Agility training to restore functional stability comes in later phases of rehab. You probably won’t be 100 percent at six months but if all goes well, you’ll be safe to
resume sports. Follow your doctor’s advice carefully for the best long-term results.

I know there have been lots of studies showing women are more likely to injure their ACLs than men. Is there anything new on this topic?

Female athletes are six times more likely to injure the anterior cruciate ligament (ACL) of the knee than male athletes. The exact reason for this remains a mystery. There may be
several factors involved. Scientists suggest anatomy, poor exercise training, or hormones as possible causes.

Sports scientists have also found greater forward slippage of the tibia (lower leg bone) during sudden stops or stop-jumps. The shear force during the landing phase of these activities may cause the ACL to tear. The ACL is one of two ligaments that cross inside
the knee joint. It keeps the tibia from slipping too far forward.

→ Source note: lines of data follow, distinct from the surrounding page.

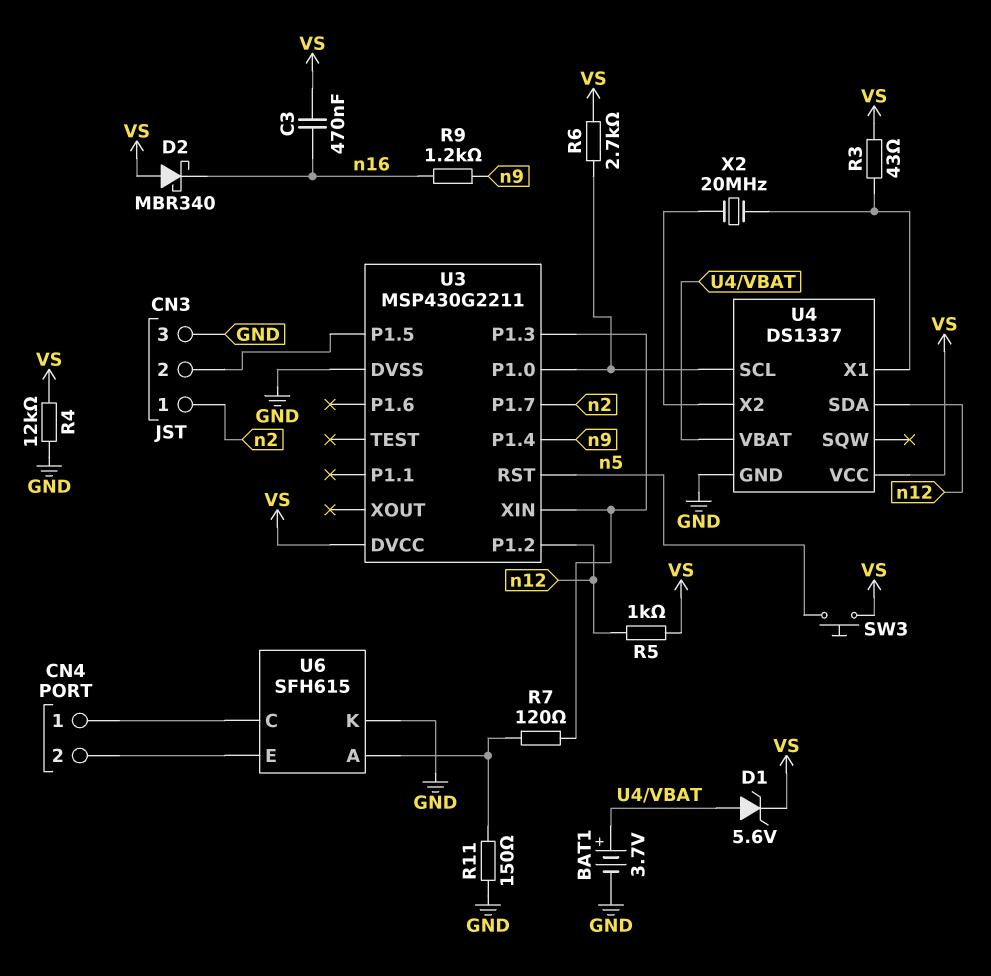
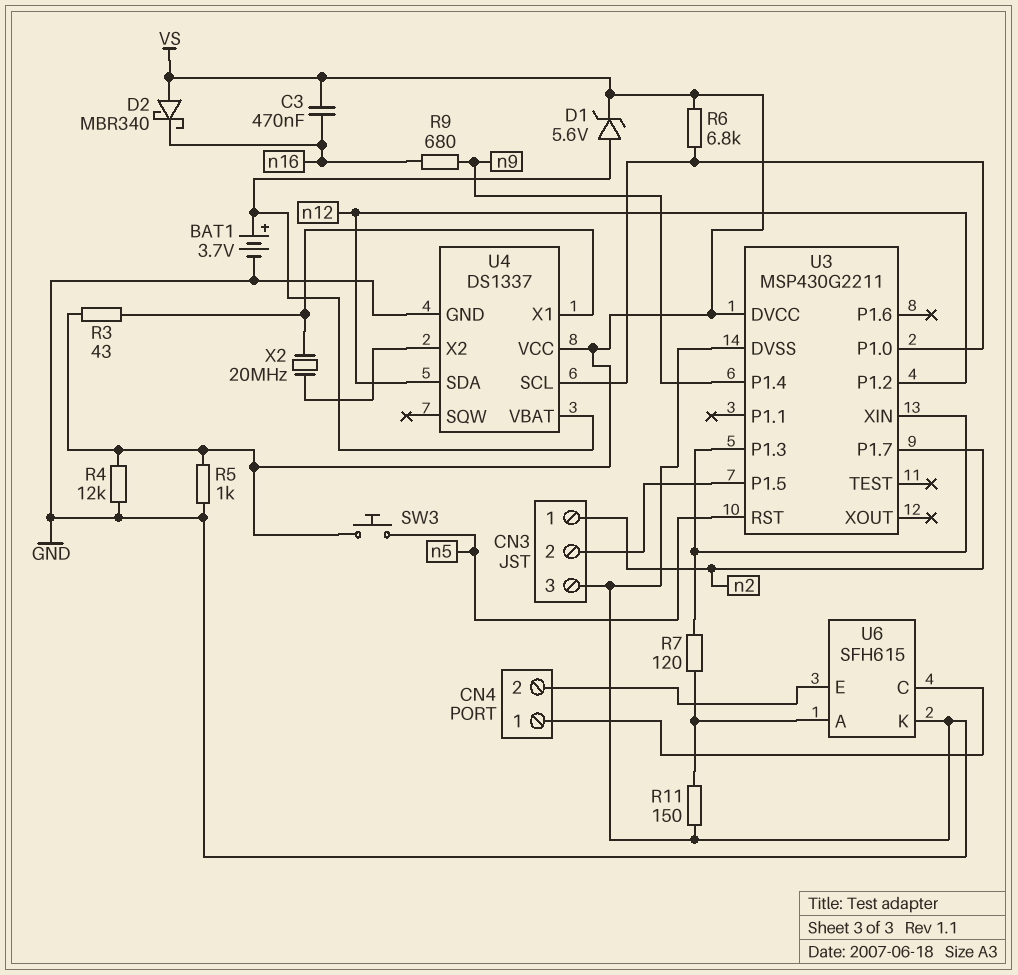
R5: 1k (VS, n12) -> 1k (GND, VS)
R6: 2.7k (U3/P1.0, VS) -> 6.8k (U3/P1.0, VS)
R9: 1.2k (n9, n16) -> 680 (n9, n16)

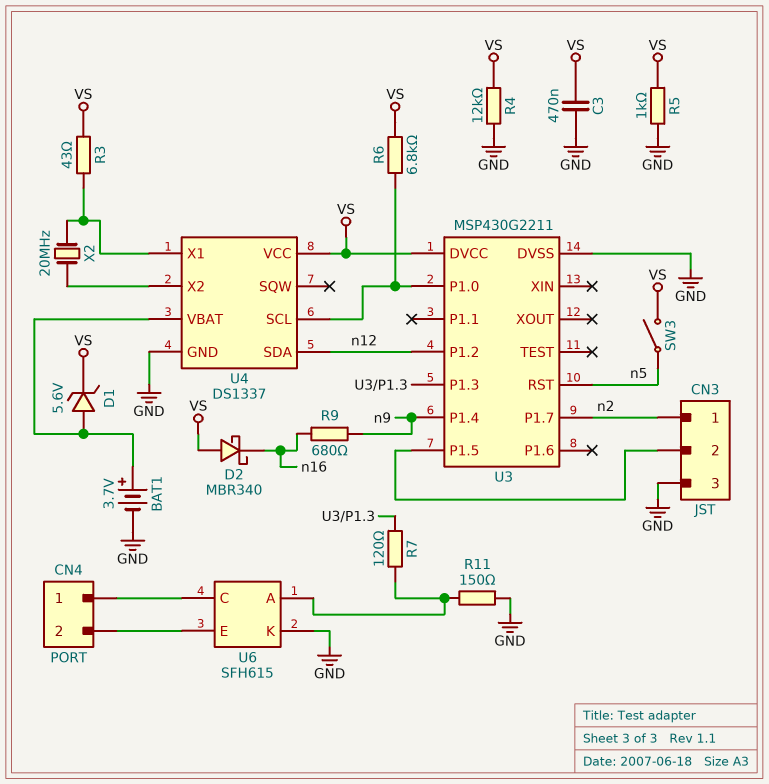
C3: 470nF (VS, n16) -> 470nF (GND, VS)
SW3: button (VS, n5) -> switch (VS, n5)
U3 pin XIN: U3/P1.3 -> none

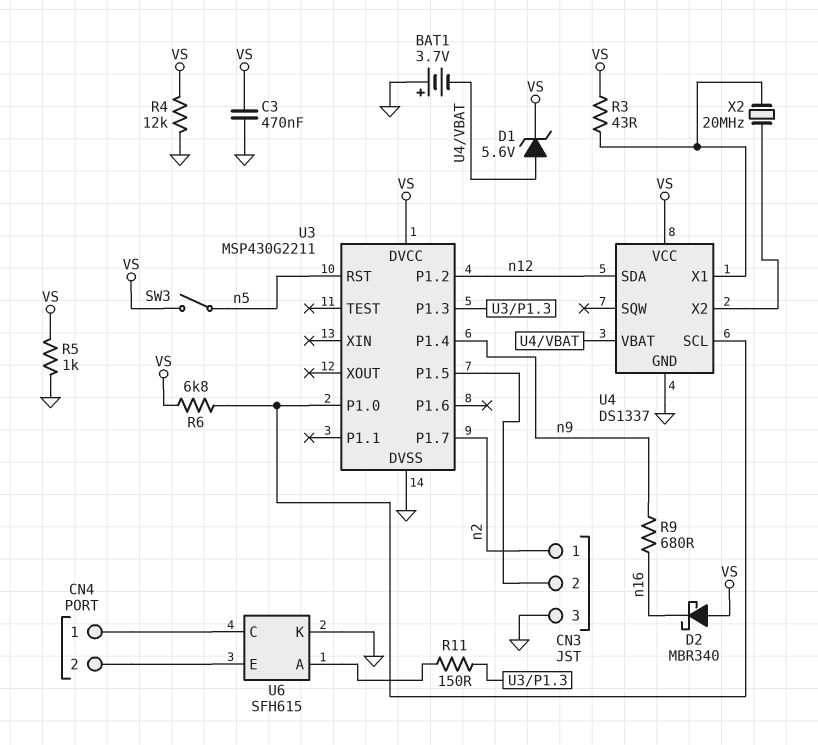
BAT1: 3.7V (plus U4/VBAT, minus GND) -> 3.7V (plus GND, minus U4/VBAT)
R7: 120 (U3/P1.3, U6/A) -> none
R11: 150 (GND, U6/A) -> 150 (U3/P1.3, U6/A)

Two new bits of news have been added to the data bank of information on ACL tears in women. First, it’s been found that women have more coronal plane motion in the knee compared to men. This means there’s more forward slippage naturally. A second new finding is the role of balance on knee joint stability.

Each new study brings us closer to finding ways to prevent ACL injuries. This information is also being used to study which exercises are best for retraining after injury to this
ligament.

I’m having my arthritic knee injected to make it glide better. How well does this treatment work?

Hyaluronate injections into the knee are used to restore the lubrication in the joint. It helps make the joint fluid more slippery. In some cases, it can increase the amount of lubricating fluid. The result is better joint function and less pain. It may even slow
down the loss of fluid.

A recent study from Taiwan compared 30 arthritic knees against 30 normal knees. The arthritic knees were injected for five days. Walking pattern and force through the joint from the ground up were measured and compared between the two groups.

The hyaluronate resulted in changes for the arthritic knees right away. There was less force through the joint. The patients could walk better and more easily. The changes lasted at least six months.

This treatment method works best for patients with mild to moderate osteoarthritis. There must be some joint space still present on X-rays. Patients with joint infection or implant are not good candidates for these injections.

I have knee pain from a poorly tracking kneecap. I’ve been given an electrical stimulation unit to use at home to fire up the muscles. Why is this treatment better than just plain exercise?

Electrical stimulation makes the muscle contract without your help. It bypasses the regular pathways for voluntary muscle contraction.

There are several advantages to this treatment. First, the machine decides how much muscle gets involved in the contraction. It also controls how long the contraction is held. This gives a more uniform and standard pattern that’s not controlled by the person.

Second the new units record when and how long the patient uses the device. This helps measure consistency and compliance with treatment. Third the stimulators are portable and can be taken home. This gives the patient the flexibility to do the treatment at his or her own convenience.

I’ve been told I have a knee condition called patellofemoral pain syndrome. My doctor advised me to try exercise to treat it. So far all I’ve done is made it worse. What’s next?

The first step is to review your exercise program. The idea is to strengthen the quadriceps muscle along the top of the thigh and get the kneecap tracking straight up and down. A balance between quadriceps and hamstrings muscles is essential, too.

If you aren’t already working with a physical therapist, now would be a good time to seek out some advice and guidance. The therapist may give you a device to take home to stimulate the quadriceps muscle. It’s a form of treatment called electrical muscle stimulation(EMS).

It takes about six weeks of consistent use to see a difference. You can expect decreased pain and increased pain free motion.